• _Material for the task_:
• • • • •
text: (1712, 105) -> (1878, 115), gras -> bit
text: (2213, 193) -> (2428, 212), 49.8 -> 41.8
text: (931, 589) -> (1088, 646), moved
• • • • •
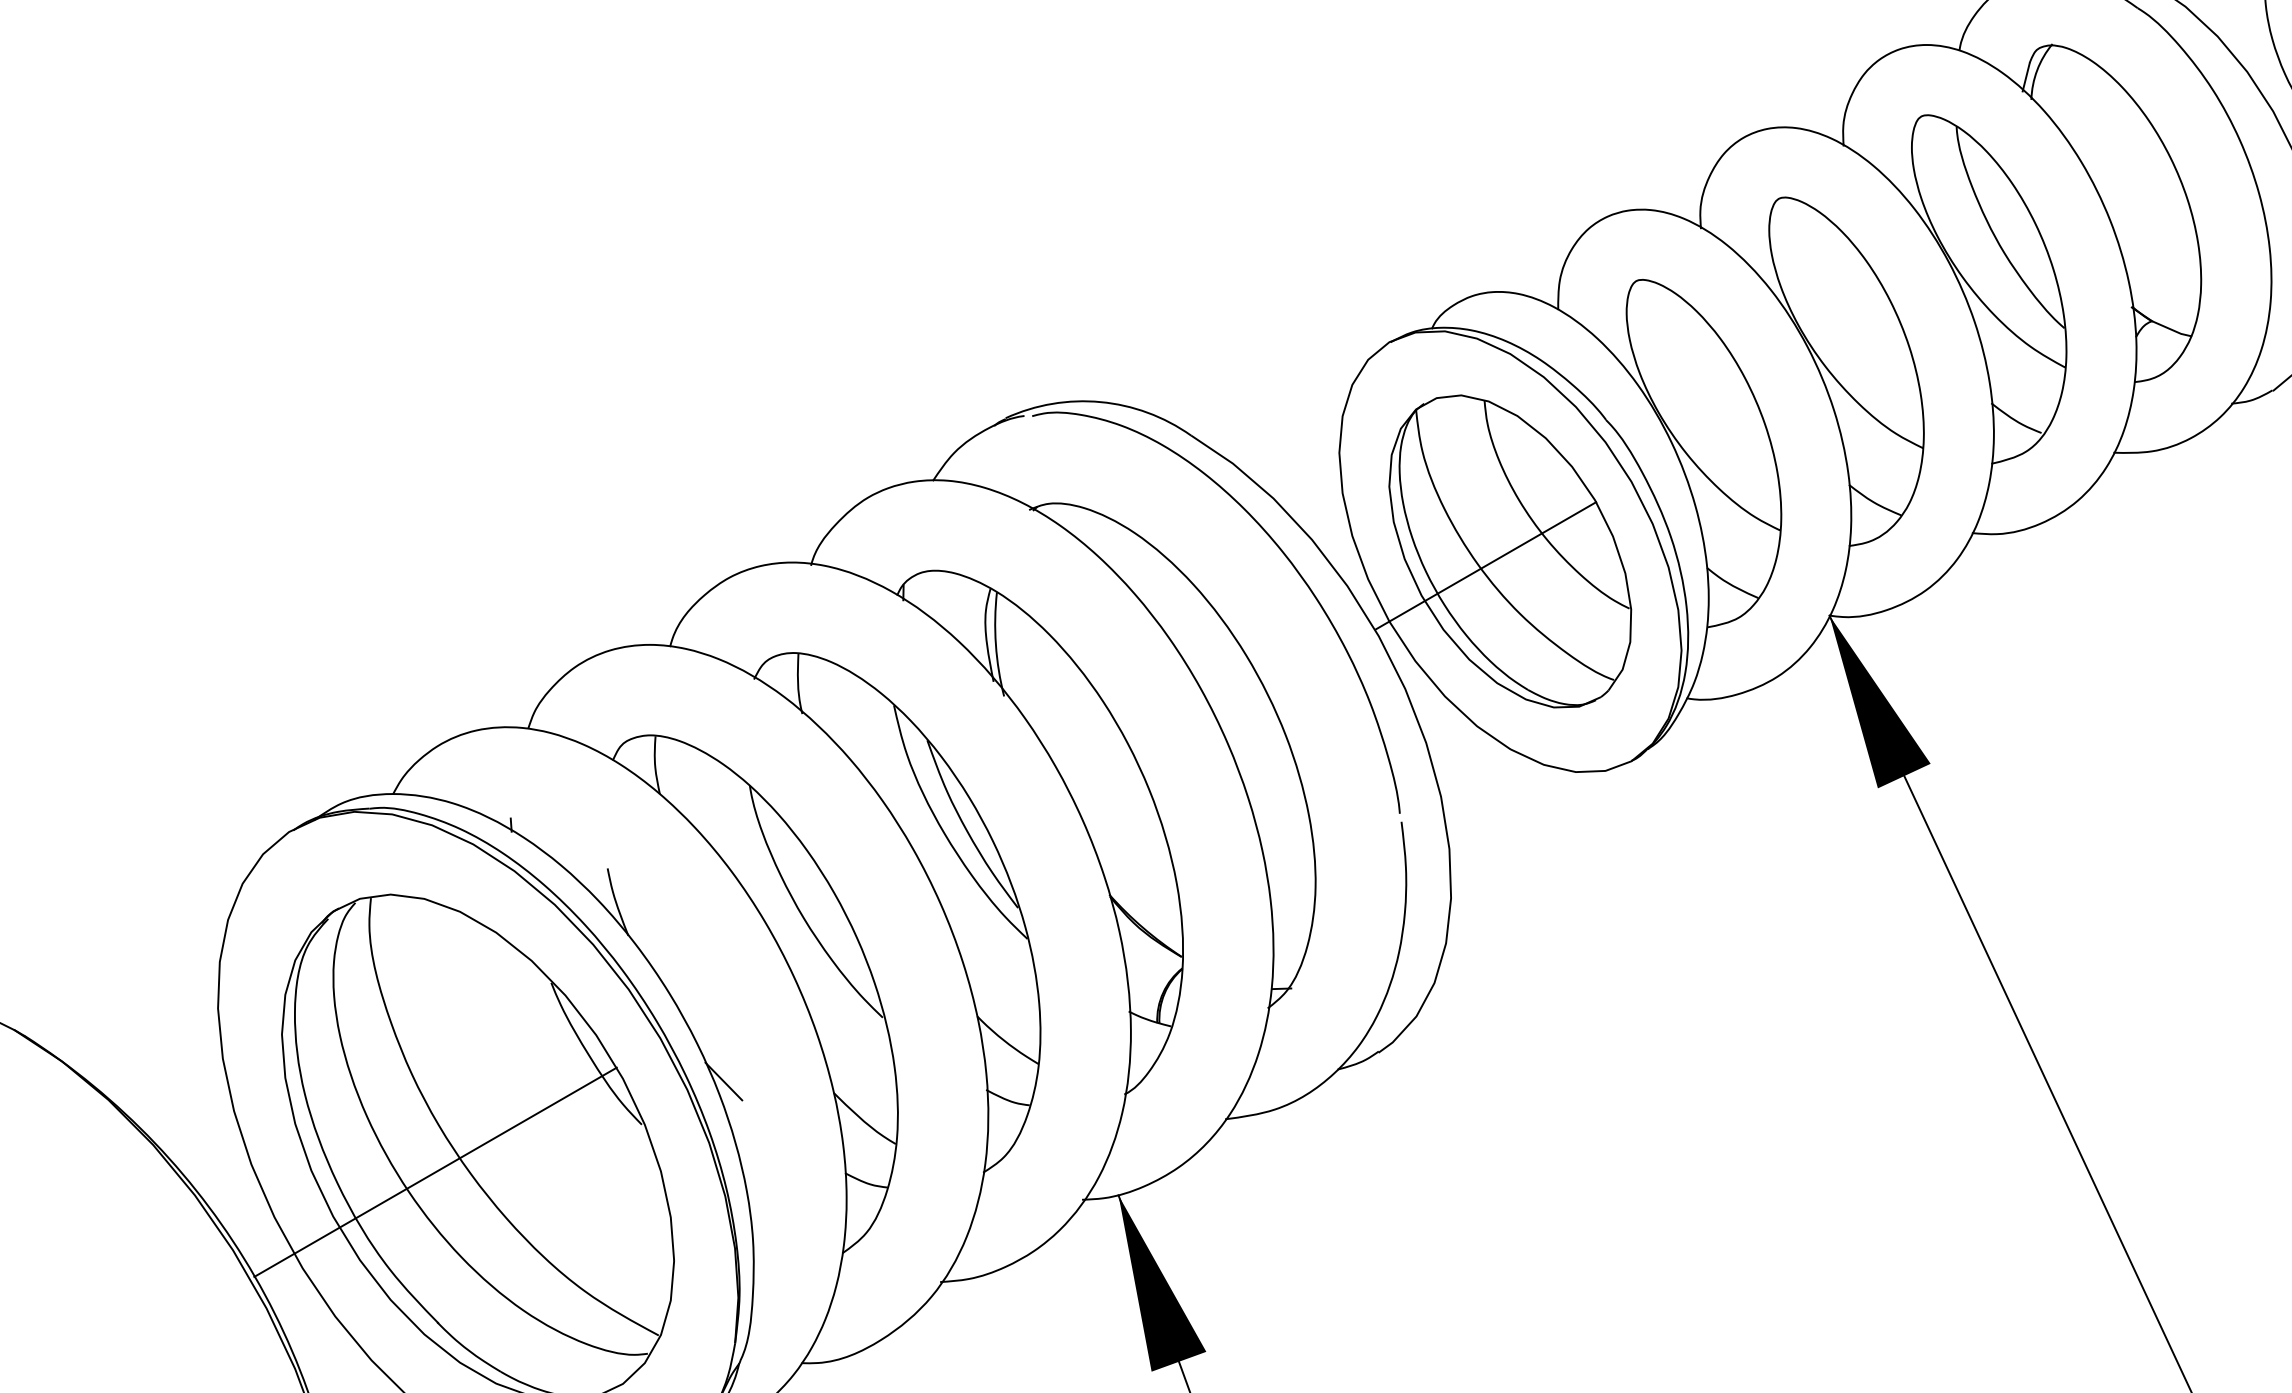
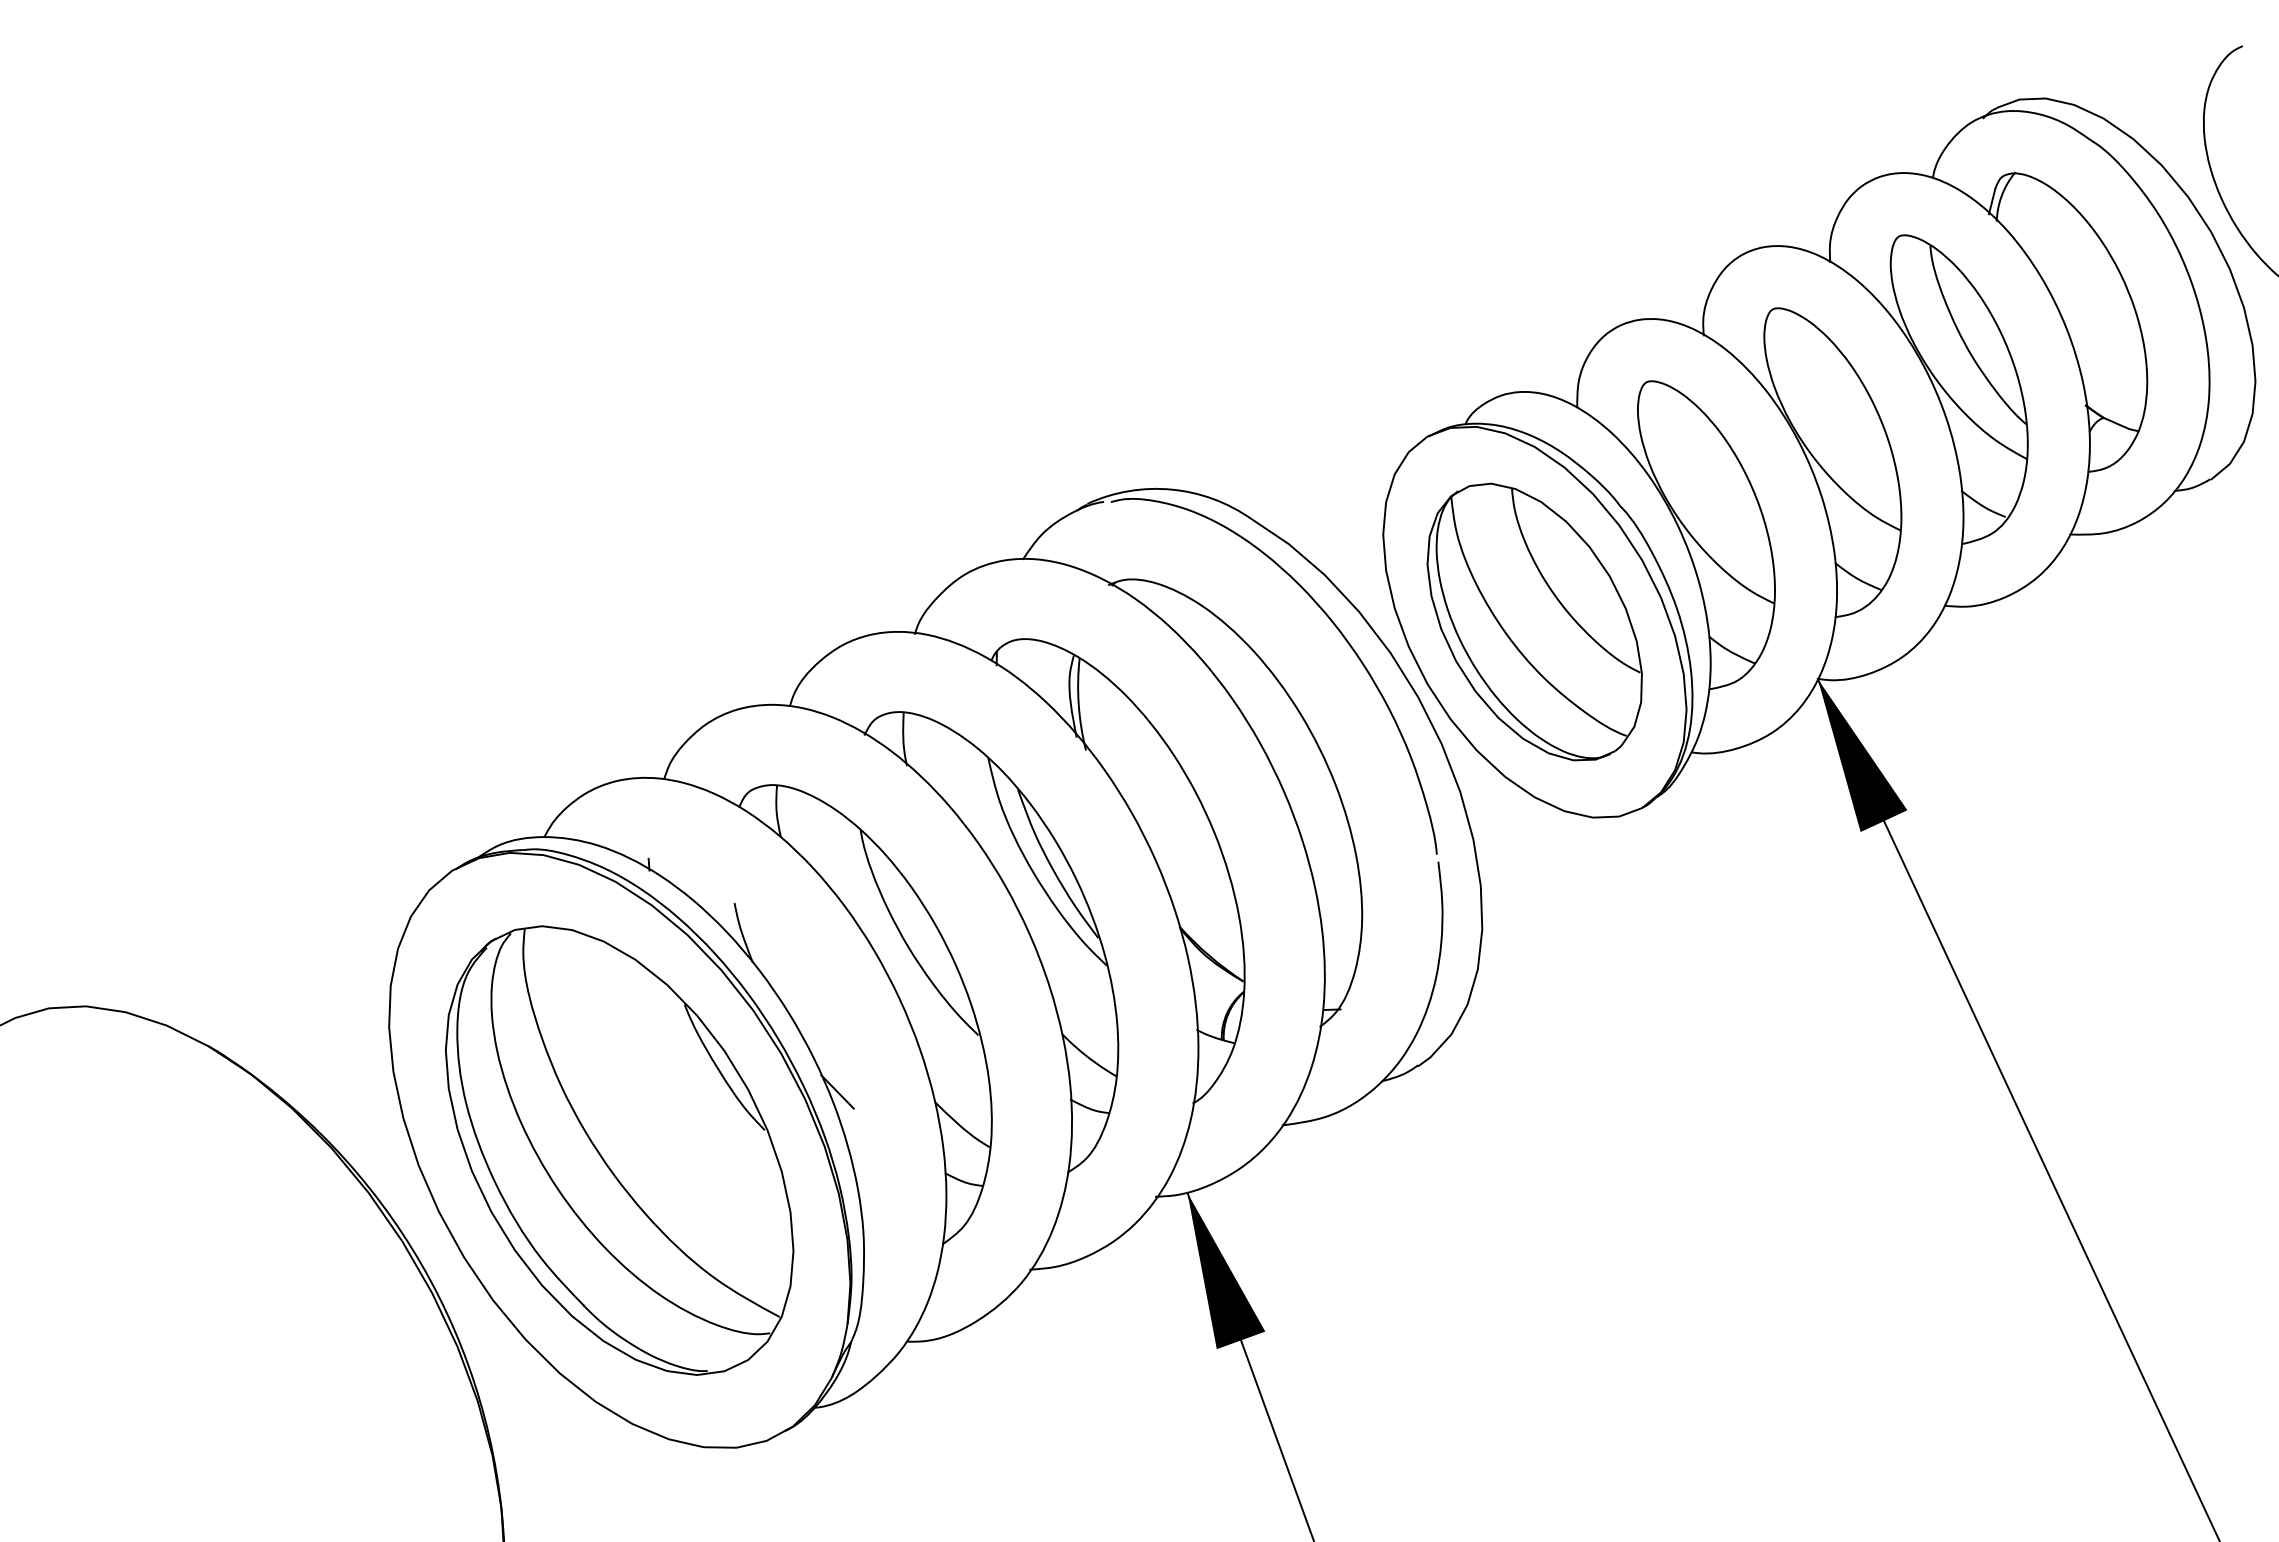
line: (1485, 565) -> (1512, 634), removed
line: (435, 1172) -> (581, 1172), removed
• • • • •
• _Task directions_: The stretch of entries above that starts with the line containing "text: (1712, 105) -> (1878, 115), gras -> bit" and goes on through the line containing "text: (931, 589) -> (1088, 646), moved" is to be transcribed exactly, and no other line is to be transcribed.

• _Answer to this problem_:
text: (1712, 105) -> (1878, 115), gras -> bit
text: (2213, 193) -> (2428, 212), 49.8 -> 41.8
text: (931, 589) -> (1088, 646), moved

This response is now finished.